NACD Logo-Letters OnlyWell things are about to start getting interesting around here. This week the boys are having their evaluation with the NACD- National Association For Child Development via Skype.

The NACD is run by Glenn Doman’s nephew Bob Doman. They combine over 3000 methods of therapy to create the perfect program for your child.

I have looked at 2 other programs:

The Family Hope Center and The Institutes for the Achievement of Human Potential(IAHP). Both of them seemed awesome.

However the IAHP seemed a little to strict. I am not able to quit my job and do programs 10 hours a day. Also I am using some alternative treatments that are working well for my boys like NAET(Nambudripad’s Allergy Elimination Technique)

The Family Hope Centre seems very good too. I have watched some of there video seminars and have been very impressed. The one thing stopping me is the travel cost. The cost of paying for passports to fly into the states, plane tickets for 2 adults and 2 kids, accommodations, dining out while there, and missing nearly a week of work is just not possible for us right now.

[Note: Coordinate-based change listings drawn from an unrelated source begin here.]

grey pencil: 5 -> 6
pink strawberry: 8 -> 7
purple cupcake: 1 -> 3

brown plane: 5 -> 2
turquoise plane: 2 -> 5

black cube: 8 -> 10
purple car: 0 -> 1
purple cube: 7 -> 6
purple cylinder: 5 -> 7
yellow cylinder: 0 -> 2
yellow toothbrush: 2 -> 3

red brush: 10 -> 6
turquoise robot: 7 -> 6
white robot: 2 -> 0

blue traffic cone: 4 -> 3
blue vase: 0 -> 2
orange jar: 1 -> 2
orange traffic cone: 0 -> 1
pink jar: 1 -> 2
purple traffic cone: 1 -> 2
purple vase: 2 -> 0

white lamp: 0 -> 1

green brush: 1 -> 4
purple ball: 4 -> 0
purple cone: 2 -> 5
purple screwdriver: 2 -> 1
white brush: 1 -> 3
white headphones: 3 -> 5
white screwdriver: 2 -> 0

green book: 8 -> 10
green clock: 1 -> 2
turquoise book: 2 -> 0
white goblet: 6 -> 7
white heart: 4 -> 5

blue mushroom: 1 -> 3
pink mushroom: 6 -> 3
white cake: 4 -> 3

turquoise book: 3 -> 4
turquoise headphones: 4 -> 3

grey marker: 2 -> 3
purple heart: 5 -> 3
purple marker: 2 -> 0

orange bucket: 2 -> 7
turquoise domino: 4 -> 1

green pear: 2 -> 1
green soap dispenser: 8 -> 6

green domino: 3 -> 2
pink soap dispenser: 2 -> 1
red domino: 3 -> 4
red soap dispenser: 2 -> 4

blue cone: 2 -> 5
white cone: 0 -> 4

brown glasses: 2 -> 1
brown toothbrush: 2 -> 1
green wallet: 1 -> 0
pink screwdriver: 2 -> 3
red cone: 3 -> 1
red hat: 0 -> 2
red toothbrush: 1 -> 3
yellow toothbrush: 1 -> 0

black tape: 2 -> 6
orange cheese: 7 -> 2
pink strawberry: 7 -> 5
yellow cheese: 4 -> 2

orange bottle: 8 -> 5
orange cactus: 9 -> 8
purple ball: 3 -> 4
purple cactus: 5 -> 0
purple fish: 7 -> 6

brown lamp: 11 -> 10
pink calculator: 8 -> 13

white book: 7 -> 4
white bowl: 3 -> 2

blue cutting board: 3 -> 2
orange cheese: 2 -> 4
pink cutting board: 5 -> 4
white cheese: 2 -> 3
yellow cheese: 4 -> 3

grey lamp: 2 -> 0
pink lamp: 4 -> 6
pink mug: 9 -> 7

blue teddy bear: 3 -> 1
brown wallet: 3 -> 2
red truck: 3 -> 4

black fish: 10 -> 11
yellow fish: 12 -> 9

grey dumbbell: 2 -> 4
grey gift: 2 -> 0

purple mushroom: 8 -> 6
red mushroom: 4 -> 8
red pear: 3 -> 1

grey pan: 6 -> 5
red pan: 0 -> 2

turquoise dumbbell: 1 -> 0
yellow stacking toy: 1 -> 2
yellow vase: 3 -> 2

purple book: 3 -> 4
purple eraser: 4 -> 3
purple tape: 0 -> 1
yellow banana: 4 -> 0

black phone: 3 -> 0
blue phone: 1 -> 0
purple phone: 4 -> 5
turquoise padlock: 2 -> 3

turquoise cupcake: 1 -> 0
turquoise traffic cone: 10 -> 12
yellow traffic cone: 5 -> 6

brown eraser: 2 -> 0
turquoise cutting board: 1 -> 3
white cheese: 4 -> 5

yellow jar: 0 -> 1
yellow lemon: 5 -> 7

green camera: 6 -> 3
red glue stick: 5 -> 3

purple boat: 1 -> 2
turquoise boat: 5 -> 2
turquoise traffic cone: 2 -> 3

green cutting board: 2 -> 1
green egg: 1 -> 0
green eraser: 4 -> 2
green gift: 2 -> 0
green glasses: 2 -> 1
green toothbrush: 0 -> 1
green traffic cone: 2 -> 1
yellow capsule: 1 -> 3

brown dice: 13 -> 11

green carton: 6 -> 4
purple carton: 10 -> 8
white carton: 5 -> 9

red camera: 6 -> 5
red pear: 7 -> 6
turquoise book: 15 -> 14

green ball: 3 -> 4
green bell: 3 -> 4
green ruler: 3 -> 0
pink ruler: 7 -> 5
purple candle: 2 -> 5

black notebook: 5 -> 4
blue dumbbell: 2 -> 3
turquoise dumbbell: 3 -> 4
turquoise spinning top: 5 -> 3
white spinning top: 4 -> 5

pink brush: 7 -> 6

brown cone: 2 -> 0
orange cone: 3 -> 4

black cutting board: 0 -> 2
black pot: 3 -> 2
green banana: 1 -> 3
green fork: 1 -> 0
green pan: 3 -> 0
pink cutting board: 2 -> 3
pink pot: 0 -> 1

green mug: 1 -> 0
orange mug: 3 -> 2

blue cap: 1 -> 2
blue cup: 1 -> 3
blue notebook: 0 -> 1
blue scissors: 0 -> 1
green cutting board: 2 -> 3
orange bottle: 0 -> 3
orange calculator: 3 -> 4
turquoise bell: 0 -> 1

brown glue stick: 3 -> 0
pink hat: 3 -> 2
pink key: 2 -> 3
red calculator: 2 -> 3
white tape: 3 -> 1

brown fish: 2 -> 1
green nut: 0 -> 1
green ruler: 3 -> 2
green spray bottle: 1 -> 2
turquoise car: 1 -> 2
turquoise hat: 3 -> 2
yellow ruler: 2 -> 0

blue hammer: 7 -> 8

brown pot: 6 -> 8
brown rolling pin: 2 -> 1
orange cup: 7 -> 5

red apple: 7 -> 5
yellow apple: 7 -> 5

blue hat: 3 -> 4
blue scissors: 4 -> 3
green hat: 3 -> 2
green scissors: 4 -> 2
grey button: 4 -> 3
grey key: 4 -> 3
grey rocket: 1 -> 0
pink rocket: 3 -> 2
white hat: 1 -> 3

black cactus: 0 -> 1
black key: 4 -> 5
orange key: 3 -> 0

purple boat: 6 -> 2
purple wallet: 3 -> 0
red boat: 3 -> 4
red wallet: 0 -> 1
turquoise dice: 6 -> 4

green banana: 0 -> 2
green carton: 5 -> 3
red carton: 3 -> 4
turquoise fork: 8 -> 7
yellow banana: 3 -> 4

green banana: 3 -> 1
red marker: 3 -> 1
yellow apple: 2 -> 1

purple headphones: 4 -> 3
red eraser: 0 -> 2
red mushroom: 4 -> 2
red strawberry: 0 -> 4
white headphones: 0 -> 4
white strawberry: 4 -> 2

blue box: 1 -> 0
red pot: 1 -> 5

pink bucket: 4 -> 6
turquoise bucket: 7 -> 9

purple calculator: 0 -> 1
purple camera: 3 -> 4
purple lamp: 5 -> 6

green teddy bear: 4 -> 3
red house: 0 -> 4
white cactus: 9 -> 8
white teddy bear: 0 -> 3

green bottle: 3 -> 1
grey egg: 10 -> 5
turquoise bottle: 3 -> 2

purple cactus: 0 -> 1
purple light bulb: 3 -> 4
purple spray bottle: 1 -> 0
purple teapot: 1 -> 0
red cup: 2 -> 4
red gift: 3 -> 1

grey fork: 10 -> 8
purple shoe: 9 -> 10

I have been saving to do either the Family Hope Centre or the IAHP, but could never pull the trigger. Then I discovered the NACD. All assessment can be done over Skype, and if we want to go down the Minneapolis for an in person evaluation, we can hope in the motor home and be there in 10 hours. We could easily book a Friday appt, book Friday off of work and make it there and be back before work on Monday.

So this is a new adventure for my family. I’m so excited, as it seems so promising.